Contre cette erreur exécrable, l’argumentation philosophique d’Albert est particulièrement délicate et malaisée ; car, avec tous les Péripatéticiens, il accorde le postulat dont on a coutume de la déduire ; il admet que la matière est le seul principe d’individuation, que des êtres de même espèce ne sautaient se distinguer les uns des autres, si ce n’est par les portions différentes de matière qui leur sont assignées.

La matière d’un être[1], c’est ce par quoi cet être est et paraît telle chose déterminée (hoc aliquid)…

» Nous disons : La matière est ce par quoi un être est telle chose déterminée, parce que c’est elle qui est le premier principe de l’individuation ; et l’être qu’elle individue apparaît comme un individu parce qu’elle tombe sous les sens, qu’elle est susceptible de recevoir les distinctions qui proviennent de la quantité et de la qualité sensibles.

» Les deux caractères suivants appartiennent donc en propre à la matière : Elle accompagne tout ce qui est telle chose déterminée, car c’est elle qui est le principe qui confère à cette chose son individualité, Elle accompagne tout ce qui se montre comme une chose déterminée, car c’est elle qui, dans les substances soumises aux sens, est déterminée par la quantité et par la qualité sensibles.

» Ni l’un ni l’autre de ces caractères ne se rencontre en la forme. S’ils se rencontrent tous deux dans une substance composée de matière et de forme, ils s’y trouvent à cause de la matière. »

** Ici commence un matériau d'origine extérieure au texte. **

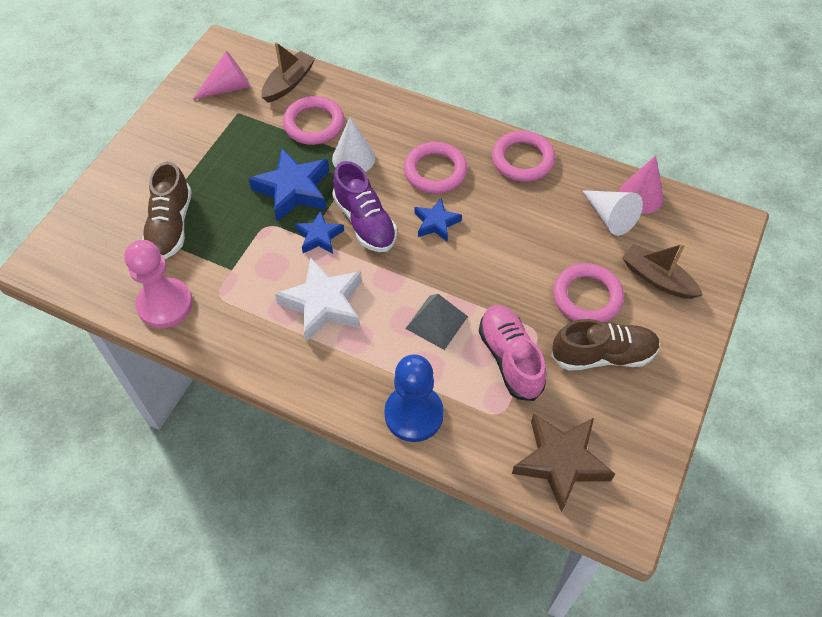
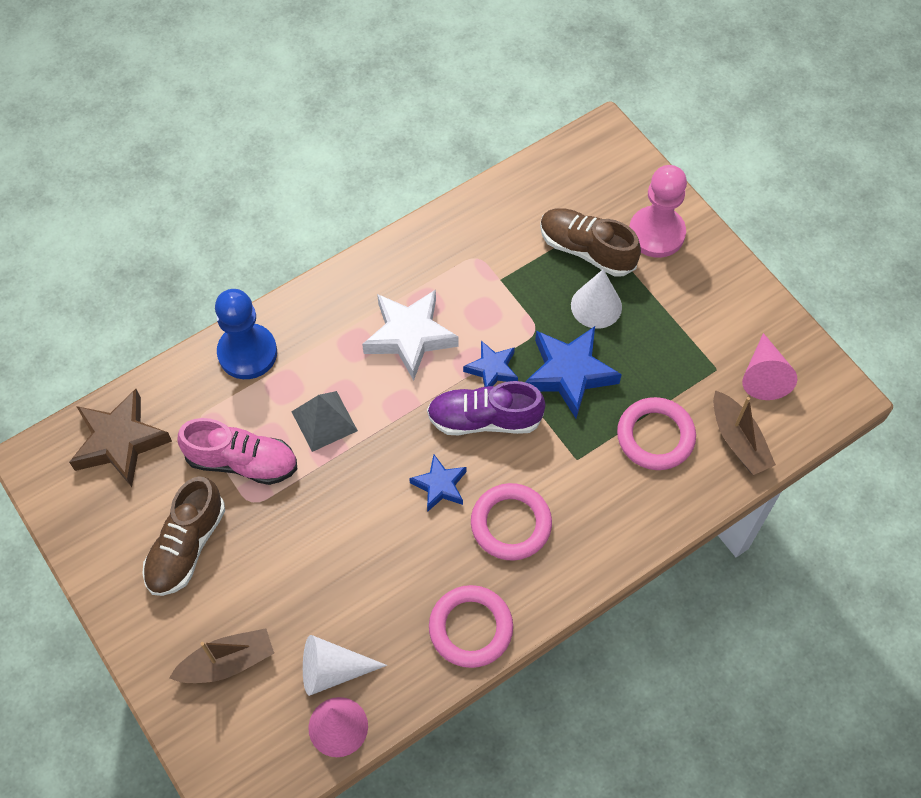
camera: 120 degrees right, 5 degrees up
(165, 304) = (494, 213): pink pawn -> pink pawn (656, 233)
(353, 158) = (580, 451): white cone -> white cone (596, 306)
(587, 297) = (256, 575): pink ring -> none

D’ailleurs, pour la Philosophie péripatéticienne, il n’y a point de matière là où il n’y a point de corps. « Dans les choses[2] qui sont séparées [de tout corps], il n’y a absolument aucune matière. » Les âmes, donc, ne pourront être individuellement distinctes les unes des autres qu’en raison des corps différents auxquels elles sont associées ; après avoir décrit la formation des âmes et des corps des Cieux, Albert a eu soin d’attirer notre attention sur cette proposition[3] : « On voit clairement par là comment chaque Intelligence est individualisée par son orbe, et par son orbe seulement. »

Ces principes accordés, il semble que l’unité de l’âme humaine séparée des corps qui l’individualisaient en déroule nécessaire-

  1. Alberti magni Metaphysica, lib. XI, tract. I, cap. VII.
  2. Albert le Grand, loc. cit.
  3. Alberti magni Op. laud., lib XI, tract. II, cap. XX.